Rachel smiled and leaned down to kiss her, but stopped when she spotted a flash of orange coming from Dani's pocket. Her brow furrowed in confusion as she pulled out a tiny plastic dinosaur. There was also a red, green, blue, yellow and purple one. There was also a notecard. She let out a snort of laughter as she read, in Dani's shaky handwriting.

Orange: Kensley

Red: Aloicious

Green: Lucius

Blue: Tamyra

Yellow: Rachel

Purple: Santana

She replaced the dinosaurs and gave her girlfriend a kiss before wandering into the kitchen to make breakfast.

* * *

**7: Reminiscing Wrong**

"Santana, why are you crying?"

"It - it's just so beautiful! I never - never thanked my parents! They gave me so much!"

"Well, call and thank them tomorrow. I'm sure they'll be glad to -"

"They just don't know! They don't know how much I love them! Just look at the childhood I had!"

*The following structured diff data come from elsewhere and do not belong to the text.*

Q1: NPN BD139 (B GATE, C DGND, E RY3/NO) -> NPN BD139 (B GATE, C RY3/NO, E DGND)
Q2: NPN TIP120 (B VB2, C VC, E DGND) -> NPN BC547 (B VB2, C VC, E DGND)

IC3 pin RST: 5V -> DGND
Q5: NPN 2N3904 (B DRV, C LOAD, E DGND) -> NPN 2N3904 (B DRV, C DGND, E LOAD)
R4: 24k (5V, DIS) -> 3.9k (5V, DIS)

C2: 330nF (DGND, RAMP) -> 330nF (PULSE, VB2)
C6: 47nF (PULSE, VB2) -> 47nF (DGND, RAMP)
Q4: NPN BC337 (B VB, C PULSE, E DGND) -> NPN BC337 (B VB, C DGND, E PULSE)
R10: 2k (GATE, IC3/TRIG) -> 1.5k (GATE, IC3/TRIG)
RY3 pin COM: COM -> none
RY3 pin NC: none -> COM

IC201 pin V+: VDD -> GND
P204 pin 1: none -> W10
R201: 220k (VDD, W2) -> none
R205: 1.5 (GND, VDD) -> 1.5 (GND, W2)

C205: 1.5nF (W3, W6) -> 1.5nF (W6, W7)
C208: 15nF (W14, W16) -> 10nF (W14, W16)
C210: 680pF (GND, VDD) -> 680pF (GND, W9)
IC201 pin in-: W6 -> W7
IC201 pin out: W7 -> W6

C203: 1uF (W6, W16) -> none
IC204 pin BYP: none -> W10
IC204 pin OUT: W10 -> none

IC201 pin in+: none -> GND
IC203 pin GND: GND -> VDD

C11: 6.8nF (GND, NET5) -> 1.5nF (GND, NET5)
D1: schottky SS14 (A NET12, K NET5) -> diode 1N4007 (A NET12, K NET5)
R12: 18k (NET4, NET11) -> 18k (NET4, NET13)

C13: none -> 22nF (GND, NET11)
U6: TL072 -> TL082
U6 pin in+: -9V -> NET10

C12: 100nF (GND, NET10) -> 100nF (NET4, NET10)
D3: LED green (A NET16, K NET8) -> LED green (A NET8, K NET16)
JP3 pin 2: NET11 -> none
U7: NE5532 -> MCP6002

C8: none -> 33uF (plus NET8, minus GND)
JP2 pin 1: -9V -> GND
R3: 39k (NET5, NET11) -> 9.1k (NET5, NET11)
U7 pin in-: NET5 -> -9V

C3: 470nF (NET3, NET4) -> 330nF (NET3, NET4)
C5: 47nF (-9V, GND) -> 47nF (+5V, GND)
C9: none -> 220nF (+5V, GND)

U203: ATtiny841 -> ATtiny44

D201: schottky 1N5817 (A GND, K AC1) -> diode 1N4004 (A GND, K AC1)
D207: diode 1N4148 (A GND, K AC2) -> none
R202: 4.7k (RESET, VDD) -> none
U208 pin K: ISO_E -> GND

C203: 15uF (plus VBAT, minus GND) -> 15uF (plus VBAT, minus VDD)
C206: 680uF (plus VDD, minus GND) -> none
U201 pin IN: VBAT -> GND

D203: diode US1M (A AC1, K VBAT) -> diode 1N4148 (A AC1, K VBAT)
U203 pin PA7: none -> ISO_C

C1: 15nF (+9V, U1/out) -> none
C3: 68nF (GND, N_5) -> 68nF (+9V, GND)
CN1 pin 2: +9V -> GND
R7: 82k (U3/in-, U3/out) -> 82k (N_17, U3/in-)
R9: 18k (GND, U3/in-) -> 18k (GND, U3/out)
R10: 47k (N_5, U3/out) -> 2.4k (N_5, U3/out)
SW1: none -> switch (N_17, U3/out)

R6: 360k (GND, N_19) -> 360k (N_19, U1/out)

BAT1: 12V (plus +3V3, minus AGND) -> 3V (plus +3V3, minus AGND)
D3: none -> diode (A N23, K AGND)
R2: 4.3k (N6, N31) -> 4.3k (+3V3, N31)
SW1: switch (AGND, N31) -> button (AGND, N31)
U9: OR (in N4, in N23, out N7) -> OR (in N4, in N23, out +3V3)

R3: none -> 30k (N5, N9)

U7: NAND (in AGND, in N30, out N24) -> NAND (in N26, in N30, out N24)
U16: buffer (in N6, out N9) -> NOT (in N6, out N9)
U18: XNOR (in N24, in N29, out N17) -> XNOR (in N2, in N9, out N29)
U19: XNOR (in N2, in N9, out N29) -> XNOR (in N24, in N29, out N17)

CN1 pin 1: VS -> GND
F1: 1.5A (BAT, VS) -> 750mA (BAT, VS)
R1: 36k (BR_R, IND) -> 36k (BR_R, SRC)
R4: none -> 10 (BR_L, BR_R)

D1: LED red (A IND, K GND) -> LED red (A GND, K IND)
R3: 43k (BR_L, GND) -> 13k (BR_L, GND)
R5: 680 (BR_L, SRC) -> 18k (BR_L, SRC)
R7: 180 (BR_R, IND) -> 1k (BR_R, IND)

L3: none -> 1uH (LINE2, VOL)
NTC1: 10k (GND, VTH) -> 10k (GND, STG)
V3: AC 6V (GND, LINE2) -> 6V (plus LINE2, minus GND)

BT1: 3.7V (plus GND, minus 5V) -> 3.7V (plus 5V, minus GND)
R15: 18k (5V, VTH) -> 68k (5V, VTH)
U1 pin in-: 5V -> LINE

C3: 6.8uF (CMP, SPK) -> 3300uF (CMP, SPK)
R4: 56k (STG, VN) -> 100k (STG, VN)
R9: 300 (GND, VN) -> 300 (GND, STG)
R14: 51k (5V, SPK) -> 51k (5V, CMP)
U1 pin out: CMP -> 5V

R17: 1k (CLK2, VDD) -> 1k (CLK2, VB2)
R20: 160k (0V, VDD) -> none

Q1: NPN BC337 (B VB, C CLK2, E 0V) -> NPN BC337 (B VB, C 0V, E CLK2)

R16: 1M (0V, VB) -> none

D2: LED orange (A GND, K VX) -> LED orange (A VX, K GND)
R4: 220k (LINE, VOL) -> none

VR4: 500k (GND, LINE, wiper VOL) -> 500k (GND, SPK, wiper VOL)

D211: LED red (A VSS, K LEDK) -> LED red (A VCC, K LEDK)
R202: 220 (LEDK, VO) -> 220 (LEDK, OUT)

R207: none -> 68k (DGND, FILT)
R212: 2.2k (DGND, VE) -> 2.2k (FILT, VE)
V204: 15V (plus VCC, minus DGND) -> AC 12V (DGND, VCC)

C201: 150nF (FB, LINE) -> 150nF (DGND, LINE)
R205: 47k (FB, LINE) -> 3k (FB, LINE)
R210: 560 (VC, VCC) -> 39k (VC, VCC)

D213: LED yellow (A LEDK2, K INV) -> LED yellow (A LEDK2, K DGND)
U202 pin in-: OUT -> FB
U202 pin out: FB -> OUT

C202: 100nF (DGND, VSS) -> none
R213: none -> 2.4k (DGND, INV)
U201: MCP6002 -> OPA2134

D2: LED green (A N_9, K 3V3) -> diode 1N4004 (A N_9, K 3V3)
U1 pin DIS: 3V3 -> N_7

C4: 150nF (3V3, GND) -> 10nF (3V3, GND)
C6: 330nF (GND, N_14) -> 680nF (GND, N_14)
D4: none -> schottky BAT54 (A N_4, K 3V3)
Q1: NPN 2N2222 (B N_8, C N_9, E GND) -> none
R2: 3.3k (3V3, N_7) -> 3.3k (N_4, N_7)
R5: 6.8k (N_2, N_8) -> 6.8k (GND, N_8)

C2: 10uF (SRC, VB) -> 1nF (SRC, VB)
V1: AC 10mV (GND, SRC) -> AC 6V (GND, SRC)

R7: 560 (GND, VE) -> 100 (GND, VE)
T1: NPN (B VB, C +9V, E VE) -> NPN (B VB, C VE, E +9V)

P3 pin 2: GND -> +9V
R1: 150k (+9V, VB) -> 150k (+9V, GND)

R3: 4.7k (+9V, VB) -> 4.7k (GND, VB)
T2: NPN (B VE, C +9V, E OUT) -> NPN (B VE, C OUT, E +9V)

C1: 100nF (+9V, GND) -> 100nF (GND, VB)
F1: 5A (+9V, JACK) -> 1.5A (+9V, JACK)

Dani peeked over Santana's shoulder. "Um...baby? Those are pictures of Rachel."

"LOOK AT THE PINK BIKE!"

Dani sighed and went to order Chinese food.

* * *

**8: Hairbrained Ideas, the Sequel.**

It was senior year. Santana would be graduating from NYU with a major in Business and a double minor in African and Latin American Studies. Dani had excellerated her course work and was graduating with an Art major. Rachel was finishing up her theater studies, and already had an offer on the table. All in all, they were feeling quite good. So for Fall Break, they decided on a stay-cation, including all the alcohol Santana could buy. One last hurrah.

They knew they were officially adults (or at least getting old) the morning after their booze fest, because the hangovers felt ten times worse.

"Oh my god...it never used to be this bad."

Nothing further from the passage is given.